Although we report one of the largest comprehensively followed series of PVAN cases to date, the study should be recognized as being limited by its retrospective nature. Patients were assigned to one or more treatment interventions in nonrandomized fashion using inclusion criteria that evolved along with our clinical experience and an emerging literature. Event numbers for functional and histological outcomes were such that important modifiers of these outcomes may not have been detected (type II statistical error). Due to the limited number of cases that were managed without cyclosporine conversion, IVIG or low-dose cidofovir, we also cannot fully exclude the possibility that all treatment strategies affected the functional outcome equally making any beneficial effects difficult to detect. In the case of low-dose cidofovir therapy, un-treated and treated patients were predominantly diagnosed before and after December 2002, respectively. While we acknowledge that this temporal pattern has the potential to introduce bias, we would emphasize that all the reported cases were diagnosed during a period of time in which clinical and histological features of PVAN were well recognized in our practice and surveillance biopsies were being routinely carried out. In addition, comparison of the two groups demonstrated close similarity for clinical and histological measures of disease severity at diagnosis.
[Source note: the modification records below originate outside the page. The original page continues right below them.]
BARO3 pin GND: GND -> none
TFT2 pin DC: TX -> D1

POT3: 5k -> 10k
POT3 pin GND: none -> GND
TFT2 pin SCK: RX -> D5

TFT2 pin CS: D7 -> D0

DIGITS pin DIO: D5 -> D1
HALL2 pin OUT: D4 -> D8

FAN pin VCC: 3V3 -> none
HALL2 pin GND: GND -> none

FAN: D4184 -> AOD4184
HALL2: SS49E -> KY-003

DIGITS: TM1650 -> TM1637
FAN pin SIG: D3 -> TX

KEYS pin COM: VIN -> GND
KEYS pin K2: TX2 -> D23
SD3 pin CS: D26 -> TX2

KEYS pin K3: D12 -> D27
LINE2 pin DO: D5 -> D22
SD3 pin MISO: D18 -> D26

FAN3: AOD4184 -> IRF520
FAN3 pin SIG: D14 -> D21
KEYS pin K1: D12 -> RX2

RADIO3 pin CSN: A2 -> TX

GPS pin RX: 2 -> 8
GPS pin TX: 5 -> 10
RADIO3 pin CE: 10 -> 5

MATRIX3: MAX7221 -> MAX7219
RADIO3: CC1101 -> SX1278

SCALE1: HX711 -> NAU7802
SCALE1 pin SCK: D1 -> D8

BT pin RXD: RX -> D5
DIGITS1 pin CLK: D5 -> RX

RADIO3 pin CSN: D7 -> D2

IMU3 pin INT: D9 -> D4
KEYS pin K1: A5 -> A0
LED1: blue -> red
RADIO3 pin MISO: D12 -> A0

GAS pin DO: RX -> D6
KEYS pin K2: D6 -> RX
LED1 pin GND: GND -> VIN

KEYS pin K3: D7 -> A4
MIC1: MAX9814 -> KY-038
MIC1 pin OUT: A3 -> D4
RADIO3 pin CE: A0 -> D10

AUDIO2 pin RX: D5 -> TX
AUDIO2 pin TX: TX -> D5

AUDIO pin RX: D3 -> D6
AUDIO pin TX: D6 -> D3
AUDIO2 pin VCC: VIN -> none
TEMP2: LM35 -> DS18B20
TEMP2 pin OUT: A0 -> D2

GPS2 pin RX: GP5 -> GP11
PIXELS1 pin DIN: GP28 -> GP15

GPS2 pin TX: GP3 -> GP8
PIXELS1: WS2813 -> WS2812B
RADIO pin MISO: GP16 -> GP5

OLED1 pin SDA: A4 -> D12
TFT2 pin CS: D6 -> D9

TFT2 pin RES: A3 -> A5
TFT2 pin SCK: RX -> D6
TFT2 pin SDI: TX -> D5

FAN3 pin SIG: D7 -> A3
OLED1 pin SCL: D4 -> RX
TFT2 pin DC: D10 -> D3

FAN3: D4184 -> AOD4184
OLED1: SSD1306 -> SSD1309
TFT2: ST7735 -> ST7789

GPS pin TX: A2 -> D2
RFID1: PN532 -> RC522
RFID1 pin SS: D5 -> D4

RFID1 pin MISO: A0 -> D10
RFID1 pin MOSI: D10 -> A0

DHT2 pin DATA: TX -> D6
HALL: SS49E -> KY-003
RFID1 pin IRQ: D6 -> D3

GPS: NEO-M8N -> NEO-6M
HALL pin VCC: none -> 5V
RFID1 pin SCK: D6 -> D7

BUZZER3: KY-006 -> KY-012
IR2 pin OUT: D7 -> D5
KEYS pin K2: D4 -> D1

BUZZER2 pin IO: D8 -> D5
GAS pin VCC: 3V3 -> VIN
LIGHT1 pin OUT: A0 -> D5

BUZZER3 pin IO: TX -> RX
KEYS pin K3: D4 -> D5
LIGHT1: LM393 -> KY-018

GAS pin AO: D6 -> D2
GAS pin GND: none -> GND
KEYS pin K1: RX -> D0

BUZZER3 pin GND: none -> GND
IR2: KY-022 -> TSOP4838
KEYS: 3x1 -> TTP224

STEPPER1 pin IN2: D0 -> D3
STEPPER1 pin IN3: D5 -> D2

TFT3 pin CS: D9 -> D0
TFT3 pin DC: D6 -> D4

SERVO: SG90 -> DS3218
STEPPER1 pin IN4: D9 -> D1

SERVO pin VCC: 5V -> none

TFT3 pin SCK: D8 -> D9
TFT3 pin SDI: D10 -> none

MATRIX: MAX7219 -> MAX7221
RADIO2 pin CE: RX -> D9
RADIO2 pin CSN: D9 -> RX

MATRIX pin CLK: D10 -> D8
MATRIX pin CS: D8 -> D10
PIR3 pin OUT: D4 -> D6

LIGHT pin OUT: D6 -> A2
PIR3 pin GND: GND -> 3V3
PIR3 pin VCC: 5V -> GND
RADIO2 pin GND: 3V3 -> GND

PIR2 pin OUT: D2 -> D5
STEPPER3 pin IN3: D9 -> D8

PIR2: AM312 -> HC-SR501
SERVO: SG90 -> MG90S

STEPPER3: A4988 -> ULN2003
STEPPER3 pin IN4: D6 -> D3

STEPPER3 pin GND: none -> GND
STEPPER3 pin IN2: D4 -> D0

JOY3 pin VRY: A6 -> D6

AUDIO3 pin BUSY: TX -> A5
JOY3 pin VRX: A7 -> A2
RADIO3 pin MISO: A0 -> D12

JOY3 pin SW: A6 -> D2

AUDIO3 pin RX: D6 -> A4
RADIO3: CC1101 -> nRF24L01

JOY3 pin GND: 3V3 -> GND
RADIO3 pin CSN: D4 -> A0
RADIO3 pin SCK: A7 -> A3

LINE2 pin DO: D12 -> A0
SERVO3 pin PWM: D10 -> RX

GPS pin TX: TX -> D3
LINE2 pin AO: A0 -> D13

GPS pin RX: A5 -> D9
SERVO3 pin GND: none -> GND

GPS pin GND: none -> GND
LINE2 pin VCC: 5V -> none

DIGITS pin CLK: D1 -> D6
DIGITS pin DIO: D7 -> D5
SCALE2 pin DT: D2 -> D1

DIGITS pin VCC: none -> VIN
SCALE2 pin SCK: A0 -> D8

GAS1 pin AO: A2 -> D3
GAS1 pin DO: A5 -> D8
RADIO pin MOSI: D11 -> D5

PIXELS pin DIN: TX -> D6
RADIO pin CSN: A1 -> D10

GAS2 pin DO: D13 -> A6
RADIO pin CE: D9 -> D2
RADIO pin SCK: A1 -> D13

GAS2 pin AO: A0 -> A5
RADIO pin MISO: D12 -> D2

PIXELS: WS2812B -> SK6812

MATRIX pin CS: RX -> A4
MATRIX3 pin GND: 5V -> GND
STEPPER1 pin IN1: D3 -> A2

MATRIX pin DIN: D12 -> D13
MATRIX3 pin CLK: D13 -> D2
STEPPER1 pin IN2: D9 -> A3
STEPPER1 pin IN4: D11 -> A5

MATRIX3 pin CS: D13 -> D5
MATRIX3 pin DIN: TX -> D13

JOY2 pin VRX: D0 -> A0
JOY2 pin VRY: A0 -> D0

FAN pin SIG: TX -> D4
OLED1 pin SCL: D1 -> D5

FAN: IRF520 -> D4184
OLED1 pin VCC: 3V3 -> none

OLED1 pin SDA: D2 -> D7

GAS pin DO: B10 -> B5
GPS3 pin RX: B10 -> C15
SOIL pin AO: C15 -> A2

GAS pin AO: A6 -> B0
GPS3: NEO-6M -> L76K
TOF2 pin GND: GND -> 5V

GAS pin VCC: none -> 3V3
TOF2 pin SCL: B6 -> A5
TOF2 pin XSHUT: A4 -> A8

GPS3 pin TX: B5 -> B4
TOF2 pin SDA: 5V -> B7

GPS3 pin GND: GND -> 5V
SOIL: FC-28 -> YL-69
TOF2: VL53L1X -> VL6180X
Nonetheless, while our data suggest that there is no robust effect of low-dose cidofovir to retard the progression of graft functional decline, it should not be concluded that this therapy is ineffective in the management of BKV-associated disease in the absence of well-designed prospective clinical trials.
Our findings enhance the current state of knowledge regarding PVAN by: (a) Demonstrating that there has been a reduction in overall rate of graft loss within 3 years of diagnosis. (b) Documenting the current frequency of post-diagnosis functional deterioration. (c) Confirming the central role of graft fibrosis in predicting functional decline. (d) Identifying factors associated with intra-graft persistence of BKV following initial interventions. (e) Providing a time-to-event analysis of the impact of specific interventions on functional stability that calls into question their therapeutic efficacy in unselected cases.